Three key features of this debate are typical of replication debates in psychology in recent years: 1) the replication tests were conducted in much larger samples than the original experiments, 2) the replication tests used experimental materials that were substantively identical to those used in the original experiments, and 3) the replicating authors reported several robustness checks on their main analysis. Replicating authors often rely heavily on these 3 features to support the validity of failures to replicate. Larger samples are often emphasized to suggest that failures to replicate should be given more weight than the original studies that they failed to replicate (1, 5, 6). The other 2 features are emphasized by replicators to address the very methodological concerns about replication that we raise in this paper. That is, the use of identical experimental materials is a common way to address questions about whether a replication test has successfully recreated the design of the original study (1, 5, 6). Additionally, robustness checks are often reported by replicating authors to allay any concern that a failure to replicate might be due to the particular analytical choices that those authors made (2, 5, 7, 42, 43). This reanalysis provides a critical test of whether these features of replication studies are, in fact, sufficient to prevent replicator degrees of freedom from influencing replication results.
The Debate in Question
We focus here on the debate about whether a subtle manipulation of language—referring to voting in an upcoming election with a predicate noun (e.g., “to be a voter”) vs. a verb (e.g., “to vote”)—can increase voter turnout. We provide a brief overview of the debate so far for context and to illustrate how the features of this debate are broadly representative of replication debates in the field.
Original Finding.
Bryan et al. (57) published the findings of 2 field experiments in which participants who were randomly assigned to complete a brief online preelection survey on their thoughts and attitudes about “being a voter” in an upcoming election subsequently voted at a significantly higher rate (as measured using official voter turnout records) than participants who instead were assigned to answer questions about “voting.” The authors argued that this is because noun wording frames the prospect of voting as an opportunity to claim a valued identity—to see oneself as the kind of person who votes (58, 59). In the period leading up to a high-profile election, when speculation about what “voters” will decide on Election Day is a major focus of both news media and casual conversation, the identity “voter” is expected to be highly valued, and the prospect of claiming it is expected to be particularly motivating.
Initial Replication Test.
In 2016, Gerber et al. (18) published an article titled “A field experiment shows that subtle linguistic cues might not affect voter behavior,” which described an experiment that bore superficial similarity to the original 2011 studies in that it used the same manipulation questions as the original study in a preelection survey. This replication study had a much larger sample than either of the original studies (more than 14 times the combined sample of the original 2 experiments) and found no evidence of any effect on turnout. The authors of that replication test acknowledged that their study design differed from that described in the original paper but dismissed the possibility that the differences were substantial enough to explain the different results (18, 33). Instead, they characterized their results as raising serious doubt about the replicability—or at least the robustness—of the original finding, suggesting that the 2011 finding “may have been a false positive…” (ref. 18, p. 7113).

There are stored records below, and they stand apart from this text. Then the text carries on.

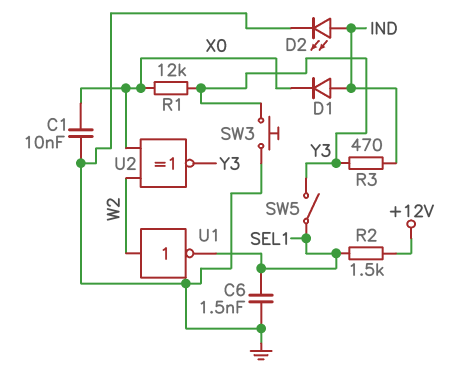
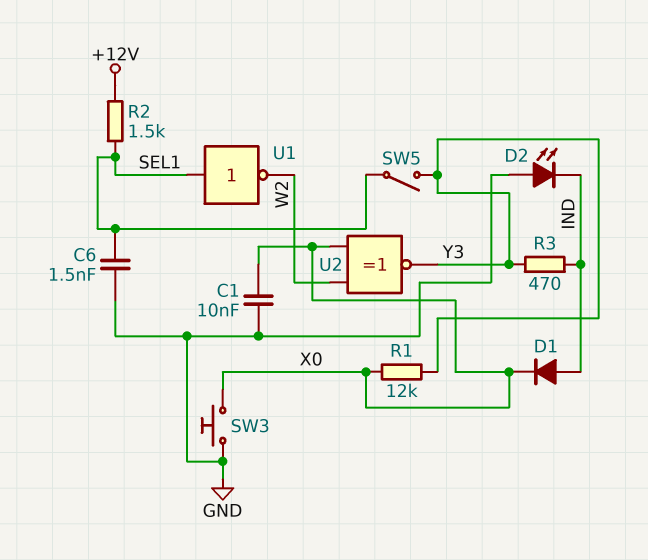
D2: LED (A IND, K GND) -> LED (A GND, K IND)
SW3: button (GND, Y3) -> button (GND, X0)
U1: NOT (in W2, out SEL1) -> NOT (in SEL1, out W2)

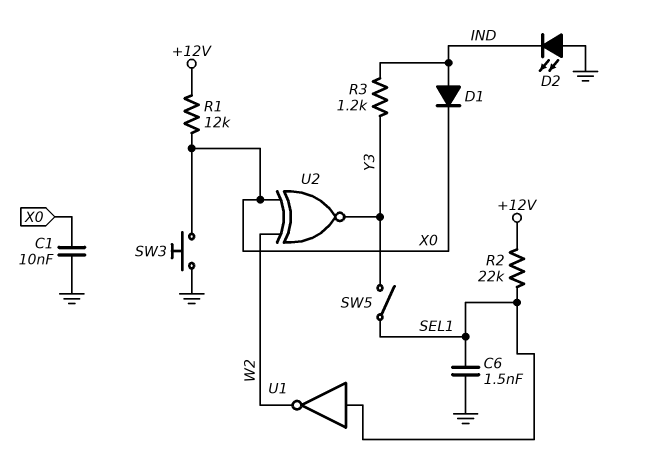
R1: 12k (X0, Y3) -> 12k (+12V, X0)
R2: 1.5k (+12V, SEL1) -> 22k (+12V, SEL1)
R3: 470 (IND, Y3) -> 1.2k (IND, Y3)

Deviations in Replication Test from Original Experimental Context.
Bryan et al. (23) pointed out in response that the replication test was conducted in a context in which the theory would not have predicted that the effect should occur. The original experiments were conducted the day before and morning of 2 high-profile elections: the 2008 US presidential election and the 2009 New Jersey gubernatorial election, both of which were major events that received substantial popular attention and coverage in the national media. By contrast, the replication study was conducted in the 4 d leading up to August primary elections for the 2014 midterms in 3 states (Table 1). Nearly half of those primaries were uncontested and therefore were not actually elections in any meaningful sense. Fewer than 10% of the primaries included in the replication test were competitive enough that they could plausibly have gotten significant attention from the public (23). Bryan et al. (23) demonstrated the psychological significance of this difference in context by asking participants to imagine either a tightly contested gubernatorial election (like the 2009 election in New Jersey) or an uncompetitive congressional primary. Participants indicated that “being a voter” would have far more important and positive identity implications in the former context than in the latter (23). The replicating authors dismissed these criticisms in a reply titled “Reply to Bryan et al.: Variation in context unlikely explanation of nonrobustness of noun versus verb result” (33).
Table 1.
List of the potentially important design features in the original experiments by Bryan et al. (57) that the replicating authors chose to deviate from in one or both of their published replication tests (18, 35)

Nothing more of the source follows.